9. Finally, take a chance on someone completely different
Be open-minded is all I’m saying. Be willing to date someone outside of your comfort zone. Don’t eliminate sweet ladies who might want to date you just because of one “flaw” that you fixate on for no good reason.
We’re all guilty of this.
Take a chance and maybe you’ll be surprised by how much you like dating someone completely different. I didn’t want to swipe right at first on Joan’s profile at first, but I’m glad I took that chance.
Alternative Online Dating Apps if Bumble Isn’t For You
Okay, so you’ve looked through your Bumble matches and you’ve tried to use Bumble for hookups, but you can’t find any other person who wants the same thing as you. It happens.
If you want to try a different approach than the Bumble app, here are some alternatives to consider:
Zoosk – Decent hookup app with cute features like virtual gifts & currency
Dirty R4R – Reddit’s seedy side with 100% free and anonymous hookups online
Fetlife – Fetish-based hookup site for BDSM, sub/dom relationships & more
Tinder – The hookup app everyone hates…but still uses at 9:30 PM!
If you’re looking for a hookup and Bumble isn’t cutting it, it may be worth giving one of the apps above a try… or you can check out our list of the best hookup sites for even more options.
And if you’re not sure what you want, maybe you should read our guide on Hookups vs Relationship Sex – Which is Better?
Conclusion – Bumble for Hookups Works, Mostly
Bumble is the dating app for women, made by women, and one that requires a higher quality of man. Bumble is a breath of fresh air, even though setting up a profile can try your patience as a male user.
However, if you are patient, you will find Bumble is one of the best ways to casually date and see where everything goes.

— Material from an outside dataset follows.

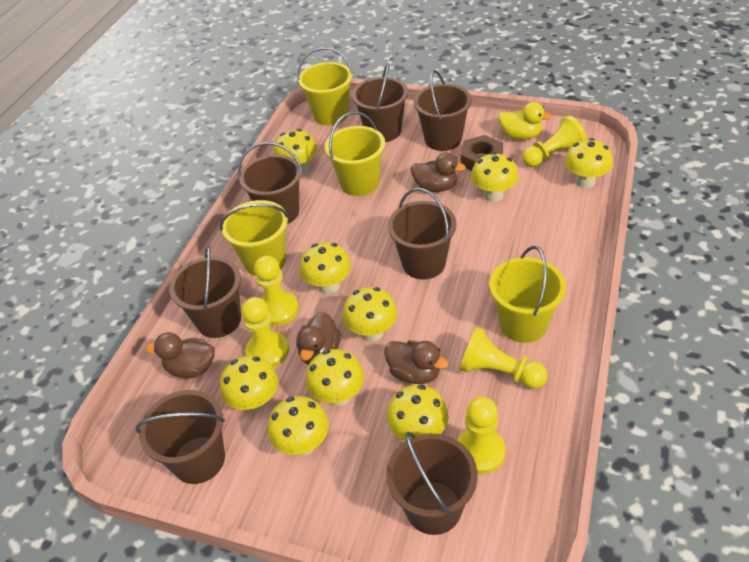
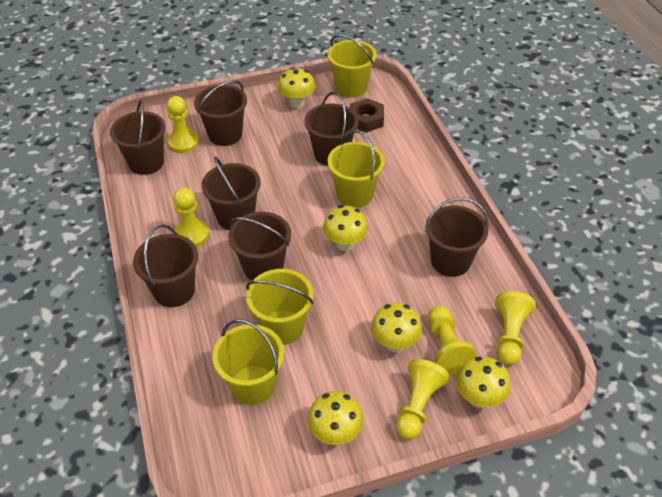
brown duck: 4 -> 0
yellow duck: 1 -> 0
yellow mushroom: 9 -> 5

Give it a chance and tell me it’s not just as rewarding an experience (and perhaps better!) than Tinder.
If you don’t find that Bumble works for you, hookup sites like Adult Friend Finder or FetLife may be more up your street due to their “no bullshit, let’s talk about sex” approach to things. There are definitely some powerful women on those sex-focused apps!
So whether you find Bumble hookups, AFF hookups, or anything in between, just remember to play safe, have fun, be respectful, and most importantly… good luck!